A long time ago, I heard God's voice--audibly! He said something so profound that it comes to my mind often. Get ready, here it is:  "Robin, you either trust me or you don't." I choose to trust!

Month Five "Waste"
Jen may be one of the most honest authors I've ever read. Her genuineness and honesty are a breath of fresh air in this politically correct society in which we live.

"My land, do we have far to go! My hypocrisies are too numerous to count, but this month birthed something unmistakable: I'm done separating ecology from theology, pretending they don't originate from the same source. 'The earth is the Lord's, and everything in it, the world, and all who live in it; for he founded it on the seas and established it on the waters.' (Psalm 24:1-2)"

Month Six "Spending"
I have toyed with, played around with and basically ignored the Biblical mandate for fasting. I've read, I've listened to sermons, I've signed on the dotted line. Never have I been as convicted as when I read this:

"At some point, the church stopped living the Bible and decided just to study it, culling the feast parts and whitewashing the fast parts. We are addicted to the buffet, skillfully discarding the costly discipleship required after consuming. The feast is supposed to sustain the fast, but we go back for seconds and thirds and fourths, stuffed to the brim and fat with inactivity. All this is for me. My goodness, my blessings, my privileges, my happiness, my success. Just one more plate."

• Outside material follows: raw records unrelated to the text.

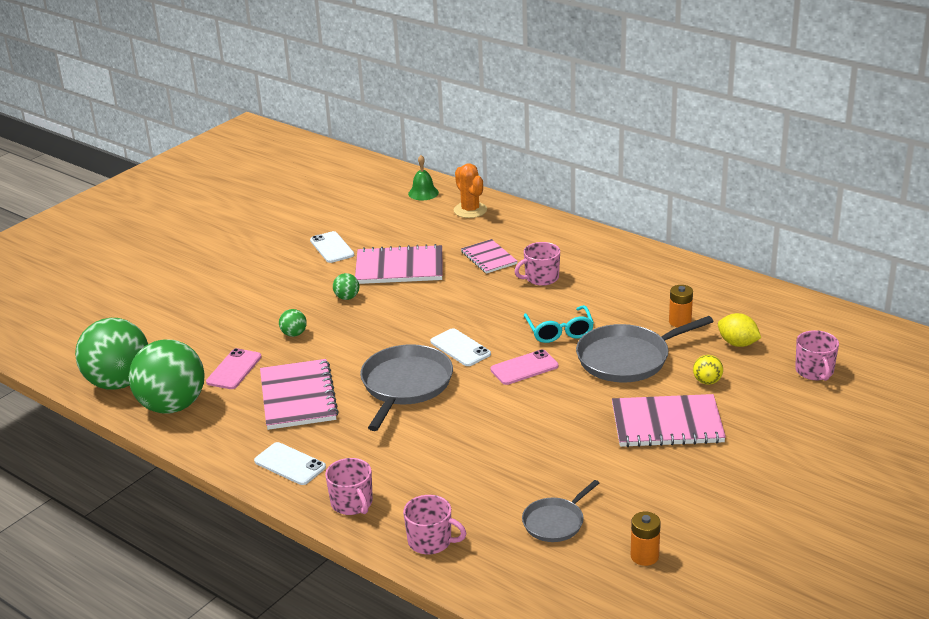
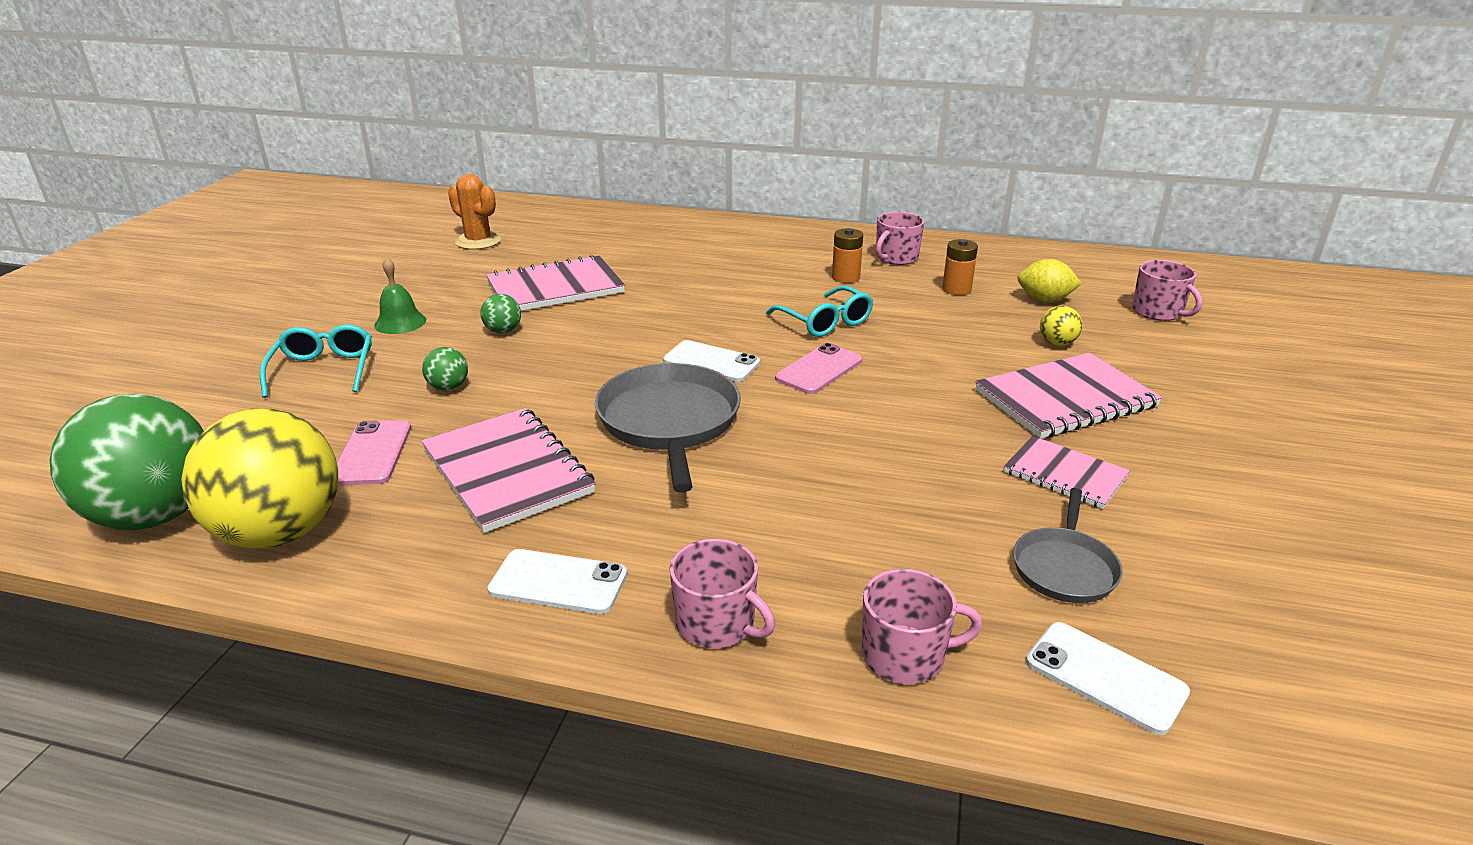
camera: 25 degrees left, 0 degrees up
(172, 406) = (280, 533): green ball -> yellow ball
(230, 307) = (324, 370): none -> turquoise glasses
(332, 248) = (444, 280): white phone -> white phone (1105, 677)
(423, 193) = (532, 214): green bell -> green bell (400, 322)
(470, 210) = (604, 222): orange cactus -> orange cactus (478, 241)
(488, 258) = (666, 262): pink notebook -> pink notebook (1065, 474)
(541, 278) = (749, 272): pink mug -> pink mug (896, 258)
(627, 358) = (937, 336): grey pan -> none
(644, 556) = (1241, 586): orange battery -> orange battery (845, 277)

The feast is supposed to sustain the fast…….God forgive me.

Month Seven "Stress"
I have owned "Seven Sacred Pauses" by  Macrina Wiederkehr for several years now. I love it! I set the alarm on my phone to call me to pause and pray (just like Jen). It got old; I quit; I must confess.  Those of you who know me well, know that I testify to how important my prayer life is to me and how I long to be a true Intercessor; how I long for my home to be a house of prayer. I'm reinstituting the seven pauses. Ask me how it's going. If my alarm goes off while we're together, pause with me.

One last quote that I must include begins with Matthew 16:19--"I will give you the keys of the kingdom of heaven; whatever you bind on earth will be bound in heaven, and whatever you loose on earth will be loosed in heaven."  From Jen: "Maybe after we say, 'I'll forgive,' He inspires repentance in the offender. Perhaps when we say, 'I'll finally trust you,' He delivers. Is He waiting to hear 'I'll do it' before clearing the path? If we can bind and loose things in the spiritual realm, why are we squandering prayer words on football victories and temporary luxuries? What a waste! We could be binding evil, injustice and hatred while releasing freedom, recovery, and healing--partners in mercy, not just consumers of it."

Wow……

Here's another unexpected "7" result. I have seven grandchildren. For a long time, I pray for each one on his or her own particular day: Monday is Tyler day, Tuesday is Nicholas Day, etc. Since reading "7", I have decided to keep my daily prayers in seven journals. Grandma's prayers will be next year's Christmas gifts. Please pray for my procrastination to be held in check. What better sacrifice of time could there be?

I love "7"! I love that Jen Hatmaker allowed the Holy Spirit to use her and to speak through her to me in ways that she may not have asked for or imagined! I know that it will speak to you.